Construction workers recently walked off the Royal Adelaide Hospital site after a load of steel fell from a sling seven metres onto a concrete floor, and in protest at unsatisfactory safety assurances from the building consortium, Hansen Yuncken and Leighton (HYLC).
Their workplace safety record is pretty bad as far as the workers are concerned.
Aaron Cartledge, SA state secretary of the CFMEU, pointed out that there have been over a dozen crane accidents in the last 18 months. What is more important to HYLC is construction deadlines and extracting labour time, consequently they bullied their workers back on site by applying to the Fair Work Commission to issue a back to work order.
The HYLC have now banned workers from holding meetings on the site and bully those workers who raise safety and danger concerns about the construction of the new hospital building.

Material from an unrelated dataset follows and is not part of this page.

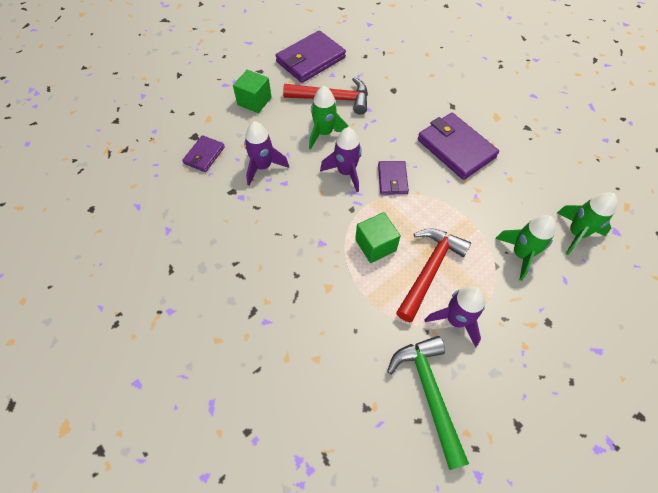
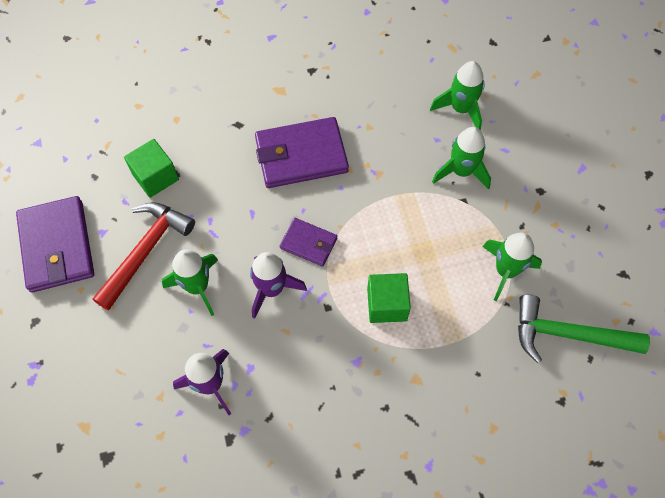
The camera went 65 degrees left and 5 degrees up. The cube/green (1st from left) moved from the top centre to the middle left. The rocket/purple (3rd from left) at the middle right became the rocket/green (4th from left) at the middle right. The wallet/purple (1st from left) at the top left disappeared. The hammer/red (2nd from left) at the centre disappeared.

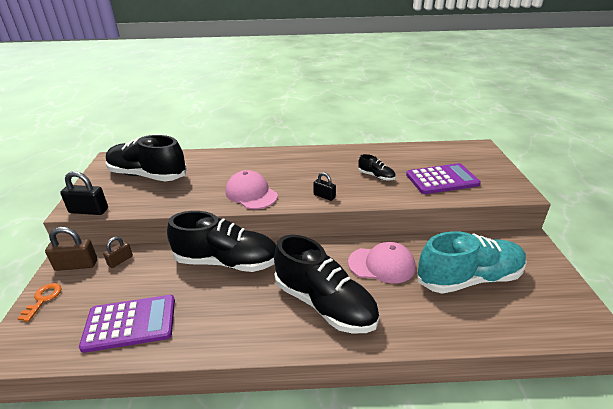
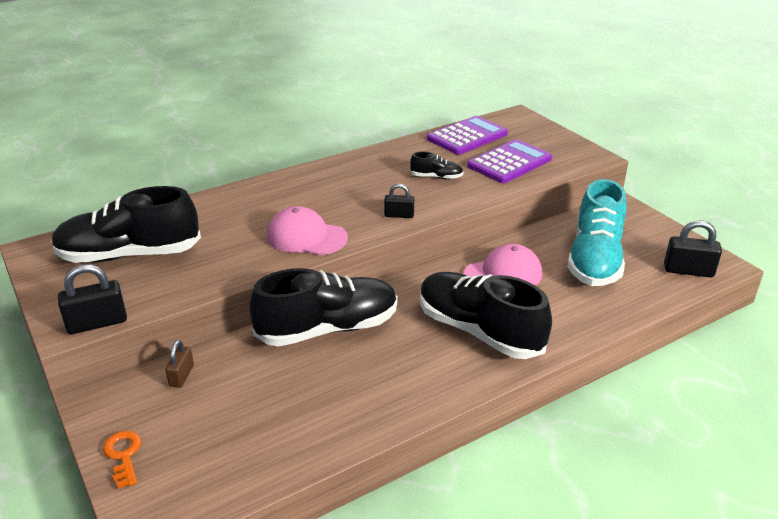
The camera went 30 degrees left and 0 degrees up. The shoe/black (3rd from left in the first image) at the bottom centre turned 150 degrees counterclockwise. The calculator/purple (1st from left) moved from the bottom left to the top centre. The shoe/turquoise at the middle right turned 150 degrees clockwise. The padlock/black (3rd from left) at the middle right appeared. The padlock/brown (1st from left) at the middle left disappeared.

Cartledge pointed out, "You don't have 1,000 workers make a decision to walk off the project if they think they're being listened to and communicated to, they simply have had enough of the rhetoric from this builder. All of the mission statements and glossy posters on walls and the big inductions, but the practice out on the job is nothing like what they commit to in their inductions."
Sub-contractors have been rejecting jobs on the site because of timetable changes and extensive induction processes for new workers. With the high turnover of workers at the site and the smallness of the jobs, sub-contractors just can't afford the compulsory induction courses.
This illustrates one of the many contradictions of capitalism. Construction deadlines and the importance of extracting as much labour time from workers is at odds with the pretence of occupational, health and safety bureaucracy that the state operates.
When it comes to profits vs safety the former will always win out, hence the industrial court being used to force workers back to an unsafe work site. Sometimes referred to as the “industrial umpire”, the court shares the values of the dominant class. It is independent in a formal sense, but not in terms of its ideology and class outlook.
To overcome the fact that the project is behind schedule, construction workers’ rate of work has been ramped up, increasing the risk of accidents so that HYLC can complete the $1.8 billion hospital by April 2016.
The group Voice of Industrial Deaths, set up by Andrea Madeley, held a meeting in support of the RAH workers at the main entrance gate to the site. She argued that "If it's going to or it needs four years to build or six years to build, then let it take that long." Her son Daniel was killed in a factory workplace accident in 2004.
She stated what all families would wish: "Let it be done safely so that people can get home at the end of the day and so somebody isn't attending a funeral.
"I guess the other thing is let's make sure that the people making the decisions at the very top of the ladder there become personally liable for those decisions."
Unfortunately, capitalism operates on the maxim that Marx stated: "Killing is not murder when done for profit".